Proposed amendments in PFRDA bill to
make NPS more attractive The Cabinet is likely to approve three amendments
proposed in the Pension Fund Regulatory Development Authority (PFRDA) Bill, the
law relate to New Pension Scheme (NPS).
Central Government Employees who joined
in Government Service on or after 01.01.2004 are under NPS. This pension scheme
has also been extended to all Indian Citizens. The Cabinet will meet to move
amendments to the Pension Fund Regulatory Development Authority (PFRDA) Bill.

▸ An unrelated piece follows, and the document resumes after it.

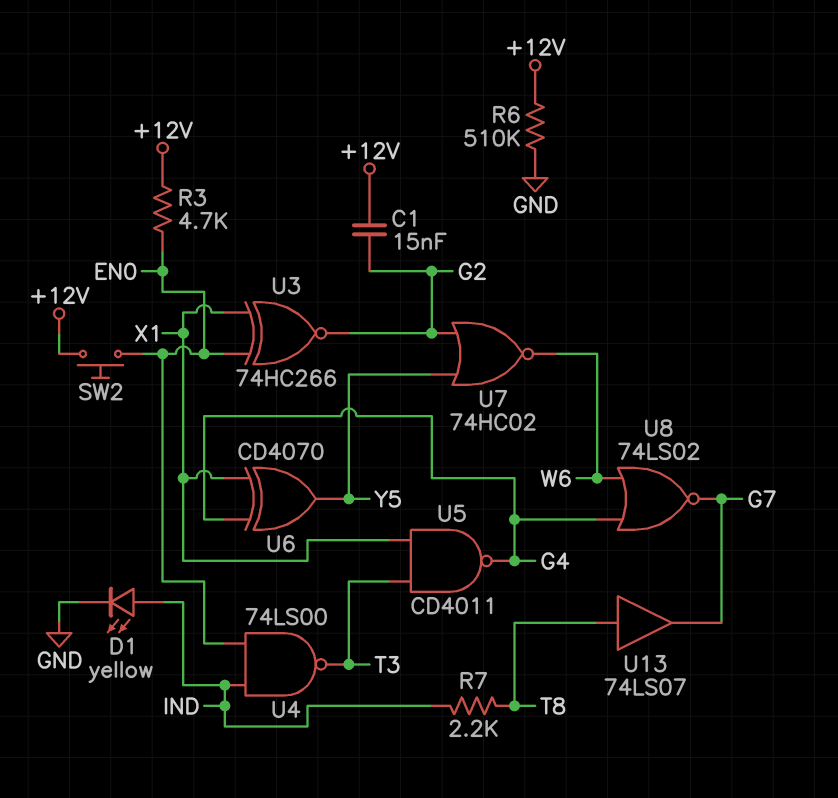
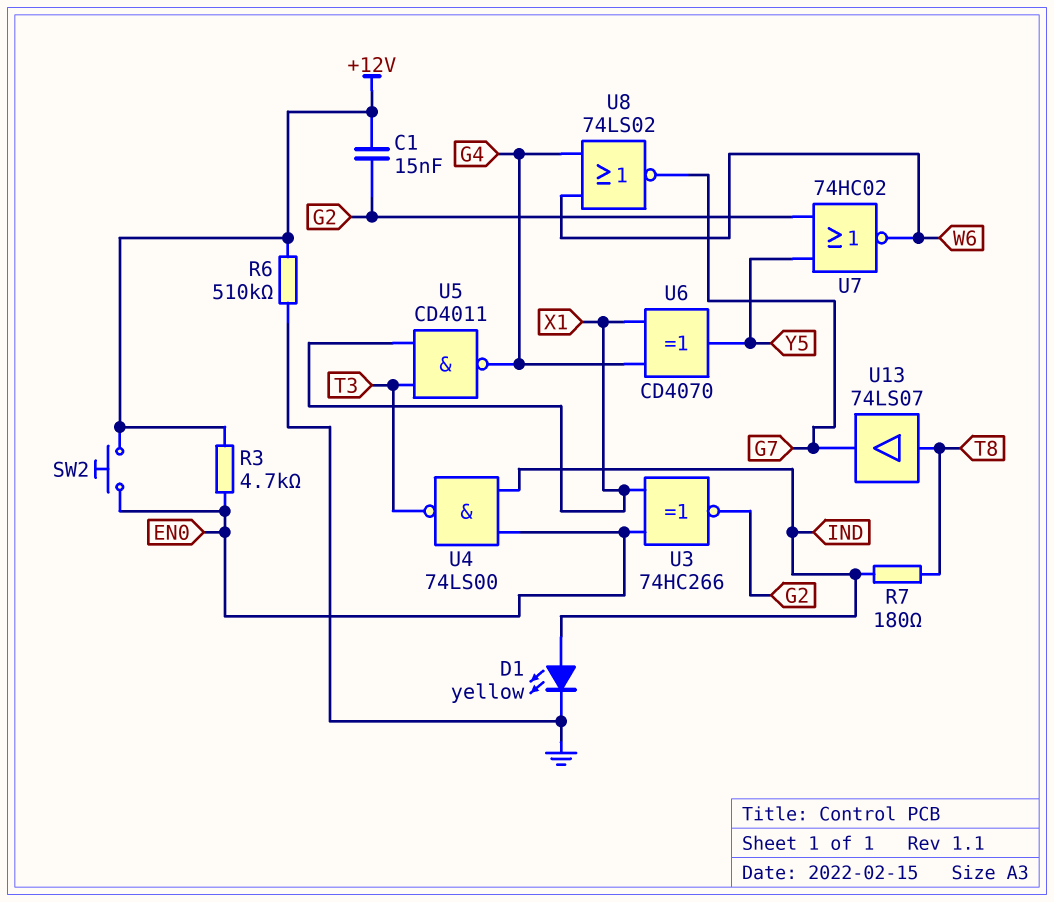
R7: 2.2k (IND, T8) -> 180 (IND, T8)

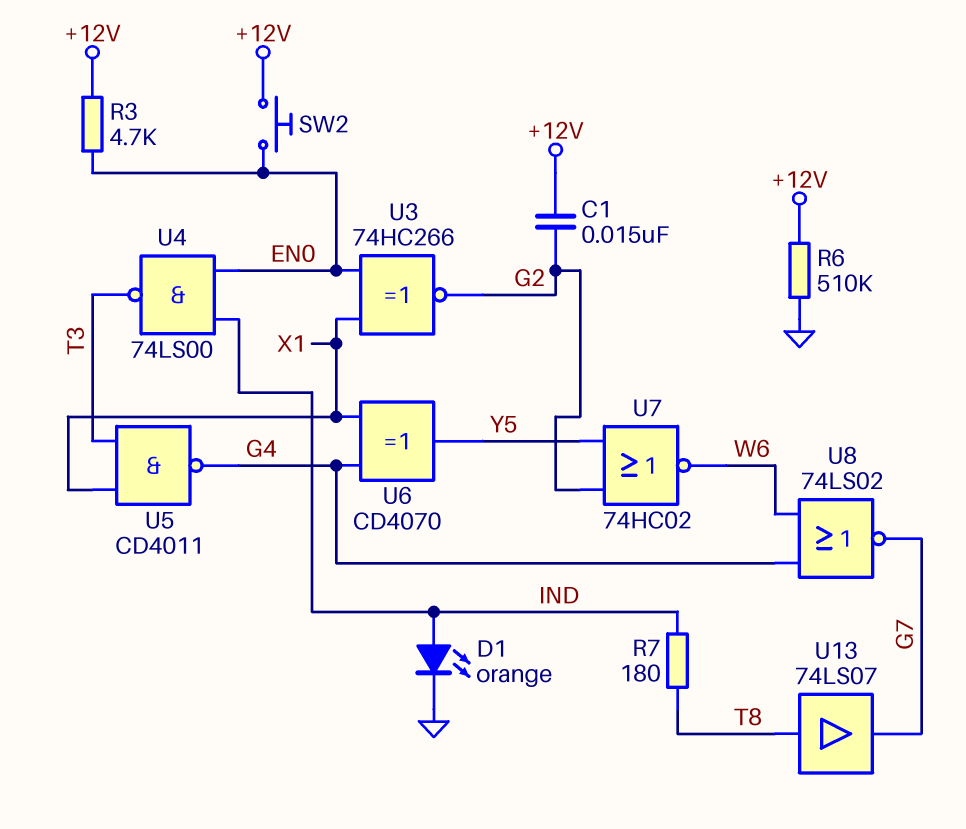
D1: LED yellow (A IND, K GND) -> LED orange (A IND, K GND)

According to reports, three changes are being made to PFRDA Bill. The first
amendment will reportedly allow contributor to withdraw funds from the pension
scheme in case of an emergency. The present law does not provide for withdrawing
funds for emergency purposes from NPS. Also, the subscriber will be
reportedly given a minimal assured return for the investment in his fund. Since
NPS is market related there is no minimum return assurance so far. The third
amendment reportedly says there will be a 26 per cent cap on the Foreign Direct
Investment (FDI) in the scheme. Earlier, the cap was not specified. The BJP has
been demanding the FDI cap of 26 per cent to be included in the PFRDA Bill. The
pension bill or the PFRDA Bill suggests changes to how savings of nearly 25
lakh Indians are invested. Currently, these savings are invested in government
securities that offer a fixed rate of return. The new bill allows pension funds
flexibility on appointing a professional fund management company and lays down
roles and responsibilities.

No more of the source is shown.